Indian Breakfast Bowl from Cafe Santosha. Photo by Alison Conklin.  Recipe reprinted with permission from Tasting Pennsylvania, Farcountry Press, 2019.

Indian Breakfast Bowl from Cafe Santosha. Photo by Alison Conklin. Recipe reprinted with permission from Tasting Pennsylvania, Farcountry Press, 2019.

This Indian Breakfast bowl is a delicious and filling dish that owner Sarah Collins serves at her cafe. Now you can make it at home. You may look at this recipe and think, why are there two chutneys? And where on earth am I going to find curry leaves? There are two chutneys because you need both of them. You can find them elsewhere on this blog.

And the curry leaves? You can get them at some Indian grocers or, if you’re like me and you live near a cool market that stocks all sorts of groovy things for food lovers, you can find curry leaves at the Easton Public Market Highmark Farmstand. Whatever you do, please don’t swap curry powder. It’s not the same thing. If you can’t find them, don’t sweat the small stuff, as they say. It will still be really delicious, and you won’t regret a single moment of making—or eating—this dish.

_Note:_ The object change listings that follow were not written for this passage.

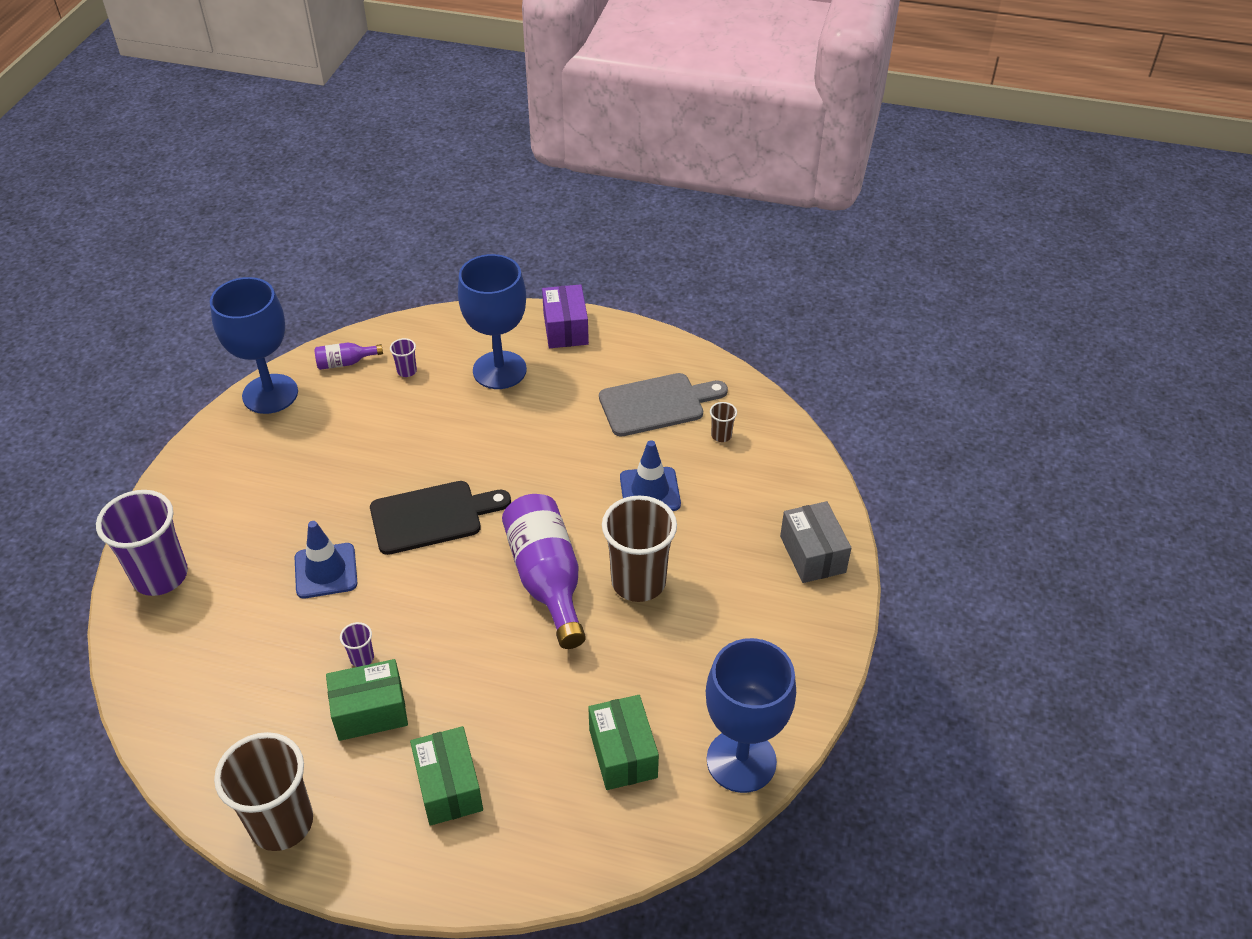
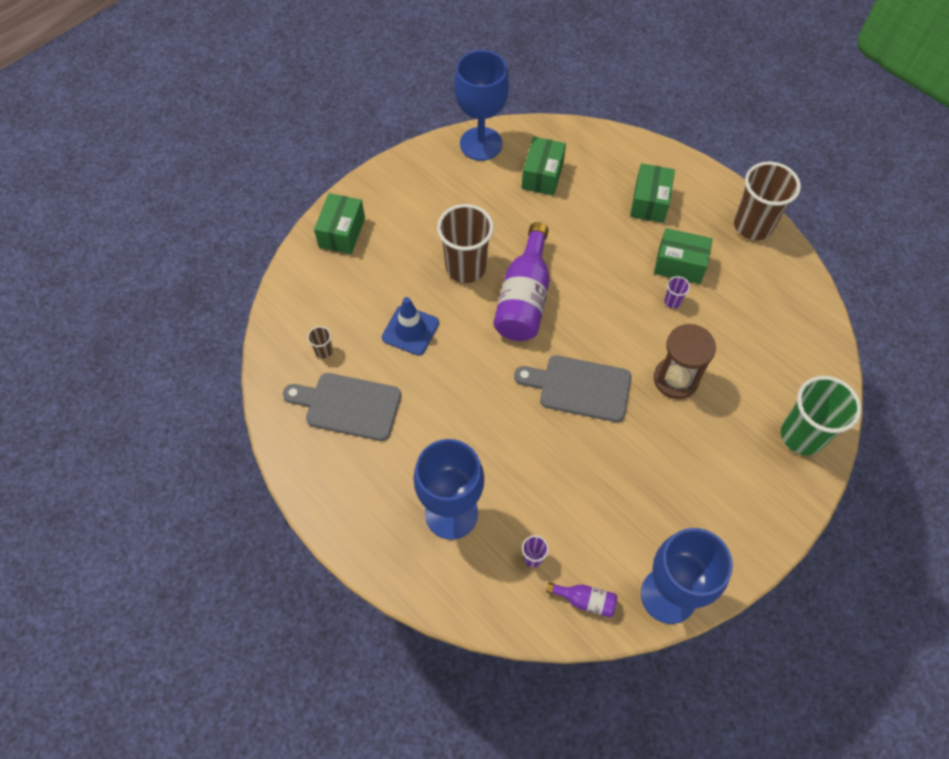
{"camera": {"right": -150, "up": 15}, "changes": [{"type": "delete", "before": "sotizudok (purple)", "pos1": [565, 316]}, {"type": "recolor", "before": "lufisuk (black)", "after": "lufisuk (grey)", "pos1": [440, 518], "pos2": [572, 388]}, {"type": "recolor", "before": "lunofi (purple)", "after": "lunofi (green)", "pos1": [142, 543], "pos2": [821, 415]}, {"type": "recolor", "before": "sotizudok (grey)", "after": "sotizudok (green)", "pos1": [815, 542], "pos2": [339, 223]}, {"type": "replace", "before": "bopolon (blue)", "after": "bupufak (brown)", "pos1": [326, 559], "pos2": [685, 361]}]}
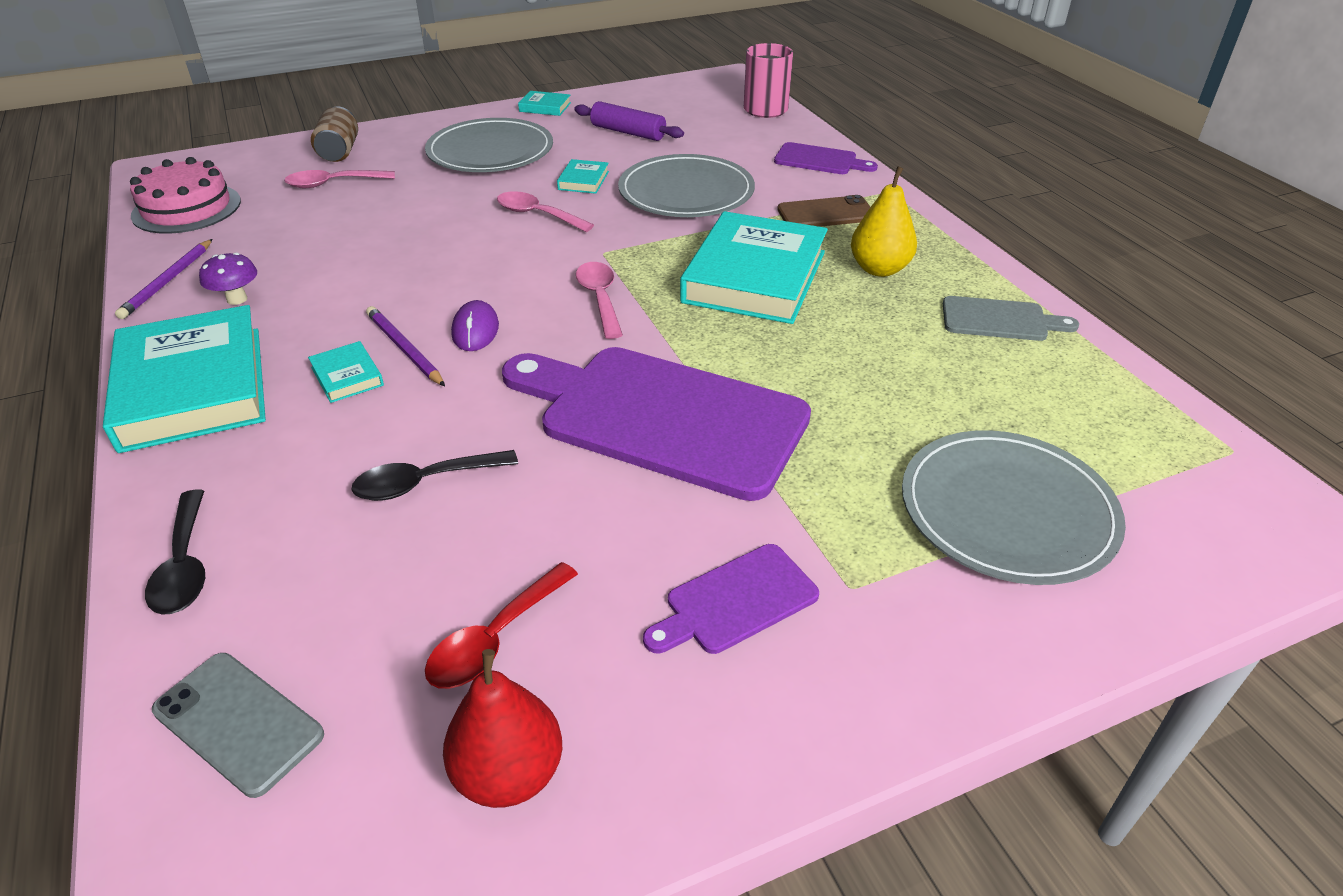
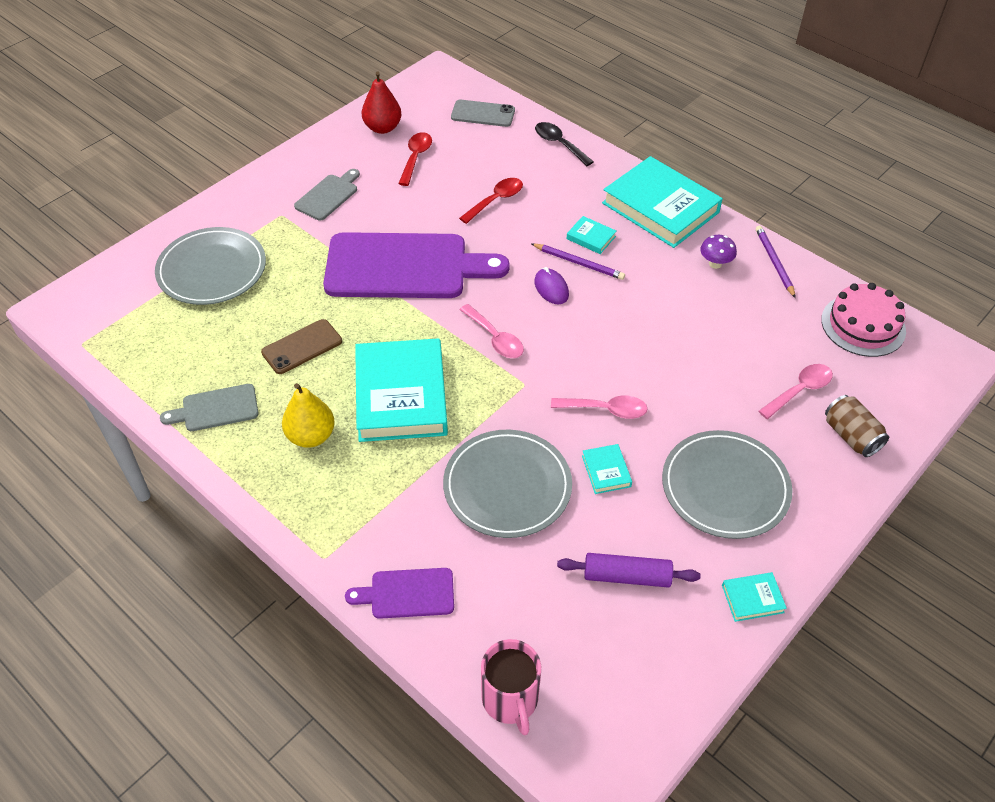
{"camera": {"right": 155, "up": 10}, "changes": [{"type": "move", "before": "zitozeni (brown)", "pos1": [823, 211], "pos2": [301, 346]}, {"type": "recolor", "before": "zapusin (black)", "after": "zapusin (red)", "pos1": [434, 475], "pos2": [491, 201]}, {"type": "recolor", "before": "lufisuk (purple)", "after": "lufisuk (grey)", "pos1": [731, 599], "pos2": [327, 195]}]}
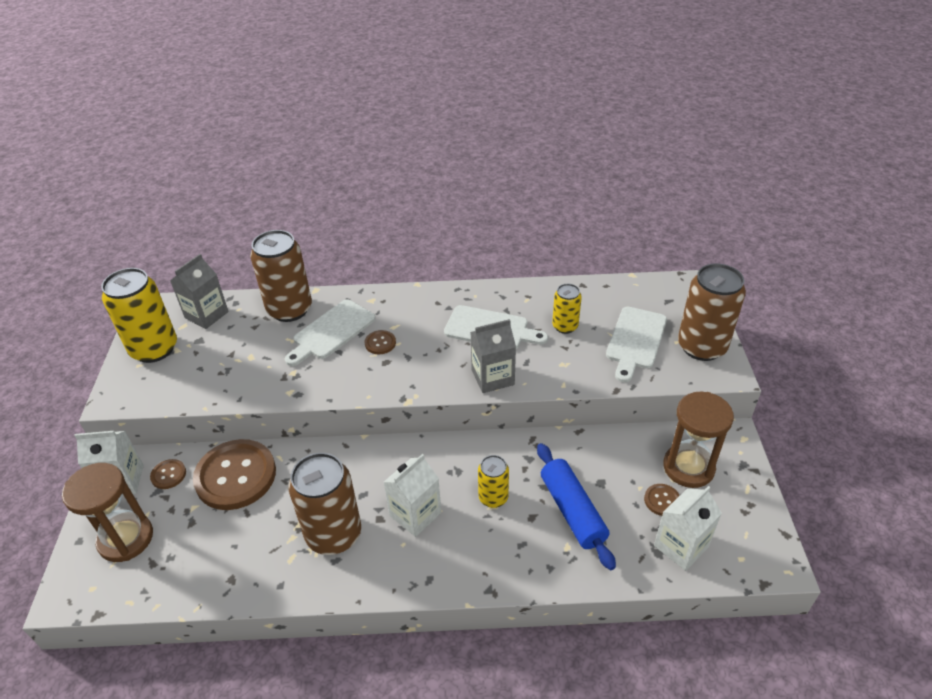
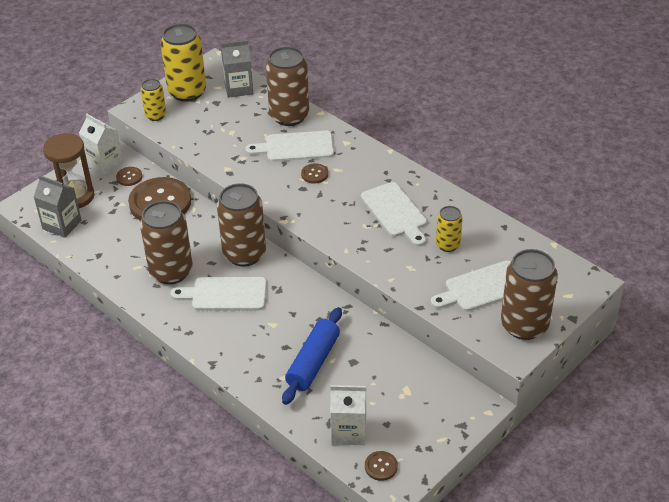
{"camera": {"right": 45, "up": 0}, "changes": [{"type": "move", "before": "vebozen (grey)", "pos1": [493, 356], "pos2": [58, 206]}, {"type": "delete", "before": "bupufak (brown)", "pos1": [698, 440]}, {"type": "replace", "before": "vebozen (white)", "after": "lufisuk (white)", "pos1": [412, 495], "pos2": [218, 294]}, {"type": "move", "before": "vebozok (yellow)", "pos1": [493, 481], "pos2": [153, 100]}, {"type": "move", "before": "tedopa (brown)", "pos1": [662, 500], "pos2": [381, 466]}, {"type": "insert", "after": "vebozok (brown)", "pos2": [241, 225]}]}
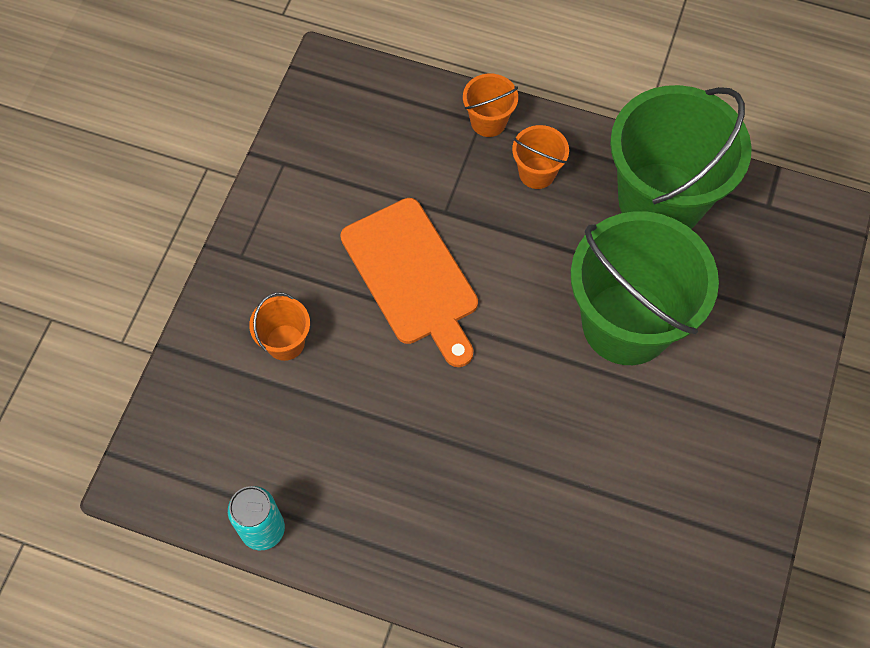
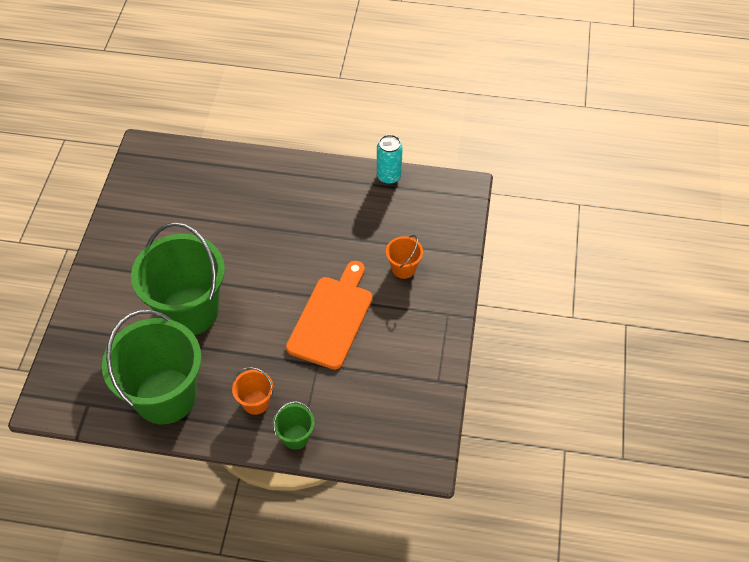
{"camera": {"right": 170, "up": -10}, "changes": [{"type": "recolor", "before": "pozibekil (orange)", "after": "pozibekil (green)", "pos1": [490, 105], "pos2": [294, 425]}, {"type": "rotate", "before": "lufisuk (orange)", "pos1": [409, 282], "pos2": [329, 315], "turn": 60}]}
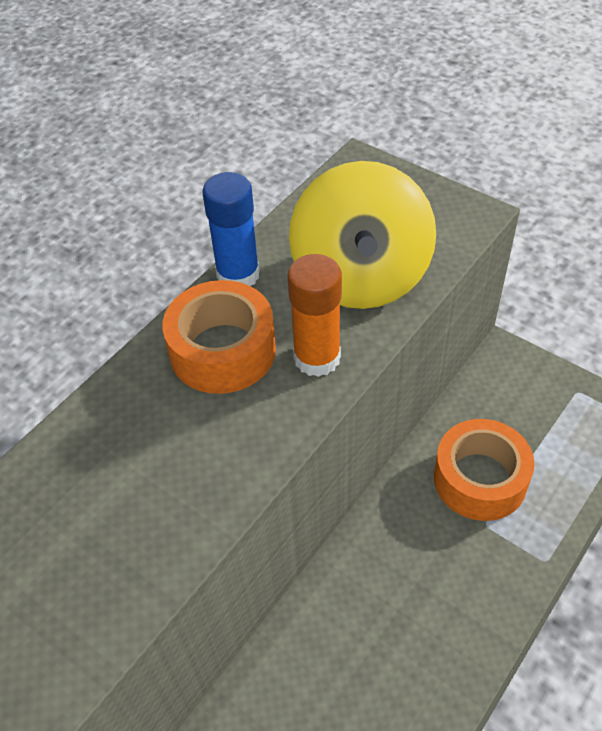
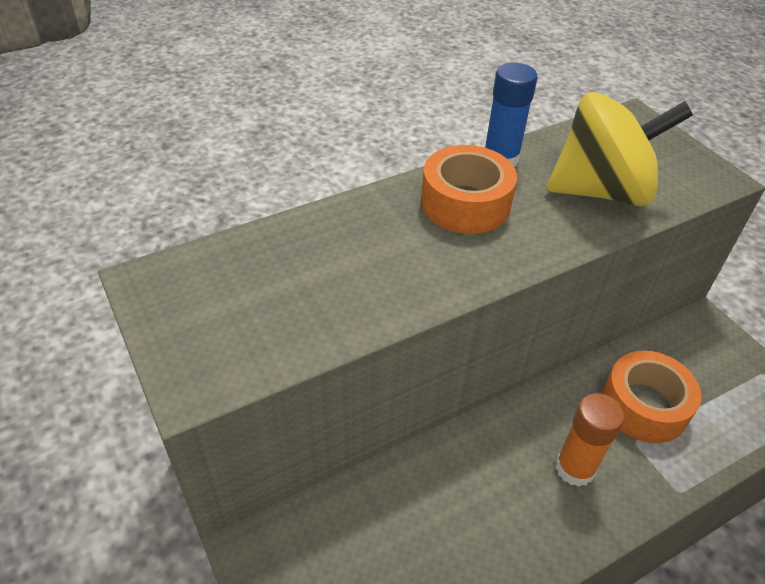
{"camera": {"right": 20, "up": -5}, "changes": [{"type": "rotate", "before": "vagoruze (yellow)", "pos1": [362, 235], "pos2": [620, 149], "turn": -120}, {"type": "move", "before": "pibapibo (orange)", "pos1": [314, 315], "pos2": [590, 440]}]}
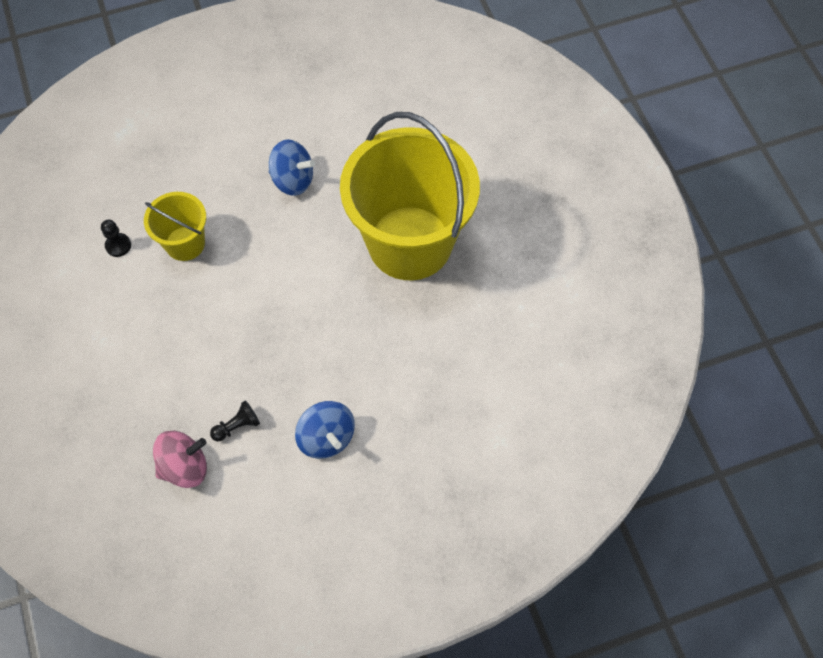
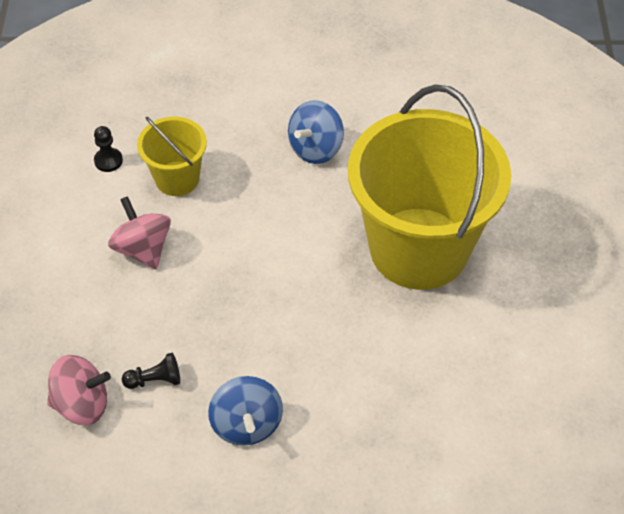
{"camera": {"right": 20, "up": -10}, "changes": [{"type": "rotate", "before": "vagoruze (blue)", "pos1": [292, 167], "pos2": [316, 132], "turn": 90}, {"type": "insert", "after": "vagoruze (pink)", "pos2": [139, 232]}]}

The chutneys live elsewhere on my website because otherwise this recipe would be too long and no one would want to make it. Please make them ahead of time (the day before or so is fine) so all you have to do is just spoon them out when your breakfast bowl is ready.

Ingredients

  • 5 to 6 medium Yukon gold potatoes, 1-inch dice

  • 4 tablespoons olive oil, ghee, or coconut oil (divided)

  • 1/2 teaspoon salt

  • 1/2 teaspoon black pepper

  • 4 tablespoons mustard seeds

  • 6 curry leaves (omit if you cannot find)

  • 8 eggs (or 12 ounces firm tofu, drained excess moisture patted out of it)

  • Pinch curry powder

  • 4 cups baby spinach (or kale)

  • 2 cups purple kale, rinsed and torn into small pieces

  • 1/2 cup tomato, onion, and golden raisin chutney

  • 2 tablespoons cilantro coconut chutney

Instructions

Heat the oven to 400. Toss together the potatoes on a rimmed baking sheet with 2 tablespoons of olive oil or ghee, salt, pepper, 2 tablespoons mustard seeds, and curry leaves. Roast for about 30 minutes until crispy. Set aside.

Meanwhile, heat the oil or ghee in a small cast-iron or nonstick skillet on medium heat. Whisk the eggs in a small bowl and season with salt, pepper, and curry powder. Using a spatula, gently push the eggs around the pan, forming “sheets” of eggs. Continue to fold the eggs over themselves until they are just cooked through or a bit undercooked—they will continue to cook once they’re off the heat. This should take about 5 minutes.

(To substitute tofu for the eggs, wrap the tofu in a clean kitchen towel, and place a heavy plate or bowl on it for ten minutes to extract as much water as possible. Pat it dry. Heat the oil in a skillet over medium-high, and add the tofu. Break it up with ta spoon and saute until it starts to turn golden brown—it should only take about five minutes. Add the salt, pepper, and curry powder. )

Heat 1 tablespoon oil in a small saute pan and add 2 or 3 tablespoons of mustard seeds. Stir to coat in oil and when they start to darken after a couple of minutes, become fragrant and then pop, remove from the heat and set aside.

Place a quarter of the spinach and kale in a bowl. Top with about 3/4 cup of potatoes, add a quarter of the eggs or tofu, followed by 2 tablespoons tomato chutney and a teaspoon of cilantro chutney. Garnish with a little bit of mustard seeds on top, and serve with your favorite hot sauce.